A crucial feature in order to label a protein as moonlighting is that its functions at different sites must be independent, so that inactivation of one must not affect the second and vice versa. "We have known for years that the growth factor heregulin could reside in the nucleus of tumor cells, but we did not know whether or not its nuclear functions were independent of its canonical HER2-HER3 receptor activating effects", says Dr. Javier A. Menendez, head of the "Metabolism and Cancer" group of the ProCURE Program at the Catalan Institute of Oncology and the Girona Biomedical Research Institute and one of the co-directors of the study. Using molecular biology techniques, the researchers have now been able to delineate how, by entering the nucleus with the help of another protein called nucleolin, heregulin functions "in the moonlight" differently and independently from its classical "sunlight" HER3/HER2 receptor tyrosine kinase activating function.

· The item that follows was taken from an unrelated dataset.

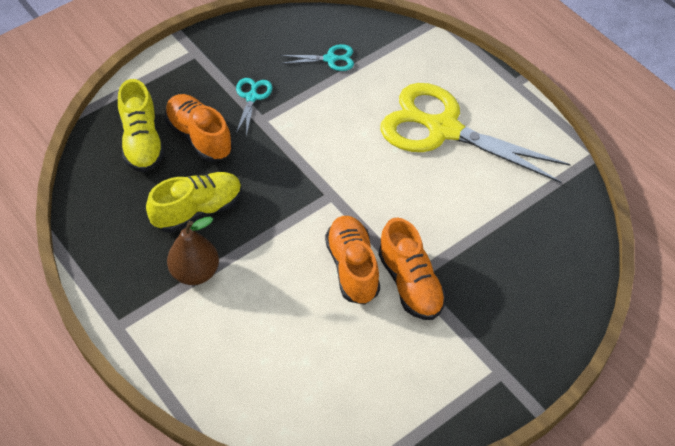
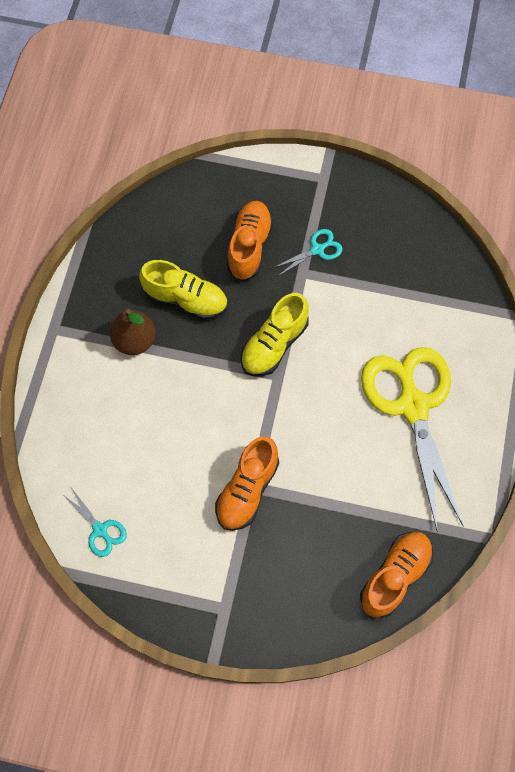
camera: 50 degrees right, 15 degrees up
(142, 142) = (211, 215): yellow shoe -> yellow shoe (274, 344)
(330, 59) = (406, 272): turquoise scissors -> turquoise scissors (100, 530)
(352, 268) = (227, 439): orange shoe -> orange shoe (395, 576)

Using cell and animal models implanted with breast cancer cells that have become resistant to drugs commonly used in the treatment of hormone-dependent breast cancer such as tamoxifen or fulvestrant (Faslodex), the researchers have shown that, while preventing the binding of heregulin to its HER3/HER2 receptors does not modify resistance to hormone therapy, preventing the nuclear localization of heregulin is sufficient to reverse such resistance even when HER3-HER2 receptors remain activated.
The subcellular distribution of the growth factor heregulin evokes different biological activities in breast cancer. Assessing its movements within the tumor cell and blocking its "moonlighting" activities could improve breast cancer prognosis and the efficacy of hormonal treatment against breast cancer.